We are grateful for the insightful feedback from the reviewers. This response provides a general overview of the modifications made to our methodology and a common response to all reviewers. We address reviewer-specific questions in individual responses.

Improved Utilization of the Variance Network (an update on RF-Policy methodology): Per the rebuttal time, the authors have developed a slightly updated method to leverage the variance network (σ\sigma) based on a more solid and deeper theoretical understanding. In addition to the initial manuscript—where σ\sigma was used to decide whether a state’s trajectory should be 'straight' (modeled with a 1-step ODE simulation) or 'curved' (requiring a multi-step ODE simulation)—our revised methodology extends its application to any given state s and at any time t during the ODE simulation. The detailed algorithm is highlighted in Algorithm box 1 & 2 (link). The main idea is the following:

The predicted variance σ\sigma could suggest the step size to take at simulation time tt, such that we can make dynamic adjustments to the ODE steps, thereby speeding the ODE simulation process. The updated method circumvents the necessity for rigid thresholding and establishes a theoretical significance for σ\sigma. It effectively quantifies the error within ODE simulations, offering a theoretical bound that enhances the accuracy of our simulated outcomes. (See Theorem 2 in the updated paper). Note that this is an extension of the original proposed method that enables further control of the ODE simulation, not a completely different method.

The Novelty of RF-Policy: RF-policy, though inspired by rectified-flow (RF), is quite different from the original RF in three ways:

  1. RF-policy does not require the reflow process (the distillation process to straightening the ODE). In standard RF, they first do random matching between noise and target to fit an ODE, then perform reflow to straighten the learned ODE. The reflow process is often much more costly than the initial learning of the ODE. Note that this is the same for the consistency models (Song et al. Consistency Models, 2023). The reflow process is necessary in standard RF because otherwise it takes many Euler steps to simulate the learned ODE during inference. By contrast, RF-POLICY only leverages the initially learned ODE, whose training and inference costs are similar to that of behavioral cloning. As we scale to larger datasets, we believe RF-POLICY can be significantly more useful than the existing diffusion-based approach.

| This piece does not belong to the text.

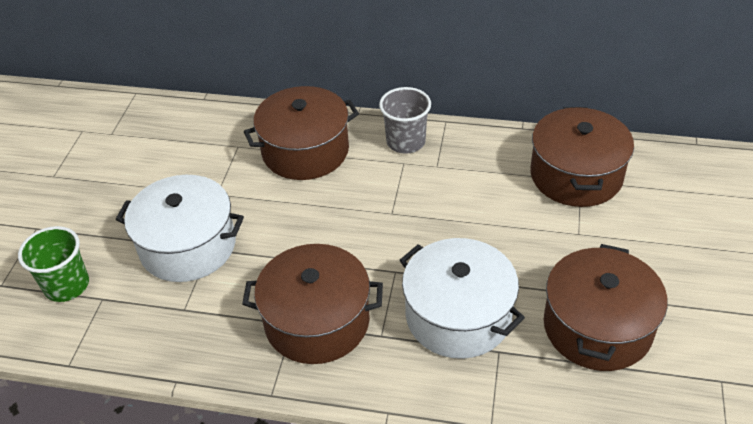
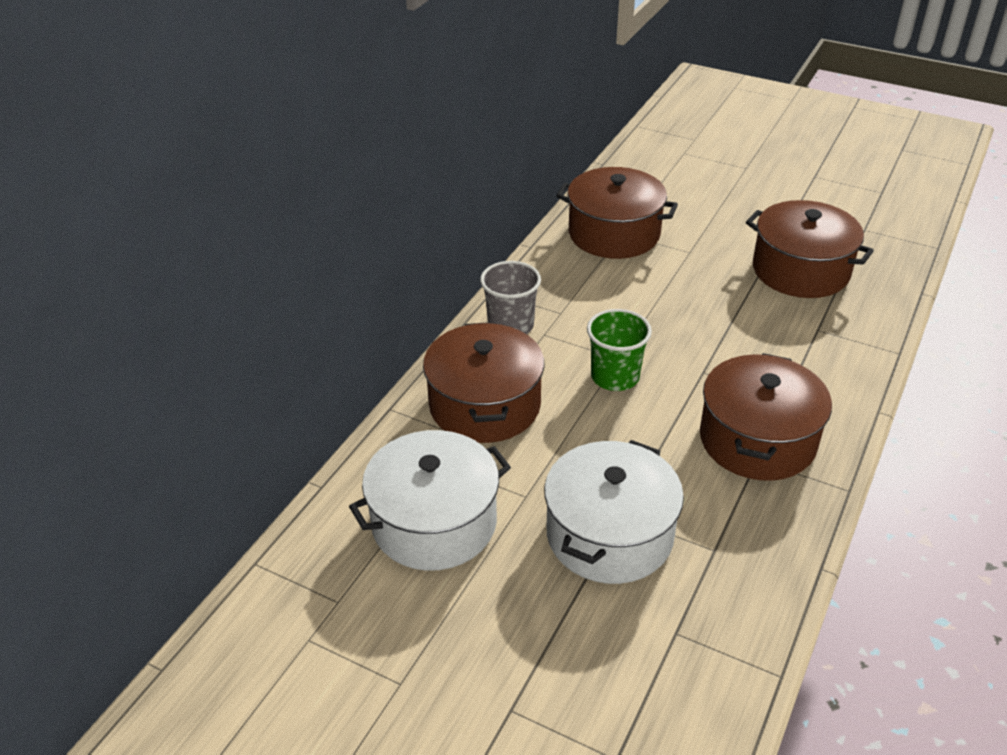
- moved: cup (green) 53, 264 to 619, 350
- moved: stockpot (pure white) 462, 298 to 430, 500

  2. RF-POLICY is a conditional generator (e.g., generating actions conditioned on states), and the core observation is that different states require different levels of action modalities. While some reviewers raise concern about this observation, note that in practice, even BC (the unimodal policy) can perform reasonably well. This implicitly means that most states tend to produce unimodal output. More concretely, we add an additional visualization of the variance predicted by the variance network in Figure 8 (link). From the plot, one can see that is indeed the case that the majority of states lead to less multimodal actions. As a result, we observe that the performance benefit of diffusion-based methods comes from only a subset of states where the action choices are much more diverse. But note that existing diffusion-based methods, like diffusion policy, are agnostic to whether a state leads to more multimodal or unimodal actions. So even if the optimal demonstration is indeed deterministic, diffusion policy will be equally costly to apply as if the demonstration is highly multimodal. We would like to emphasize that, with the updated method of using the variance network, the RF-POLICY is adaptive to the extent of multimodality of actions. If a state is more multimodal, RF-policy simulates a bit slower for a more diverse action set, and if a state is more unimodal, RF-policy simulates the action faster.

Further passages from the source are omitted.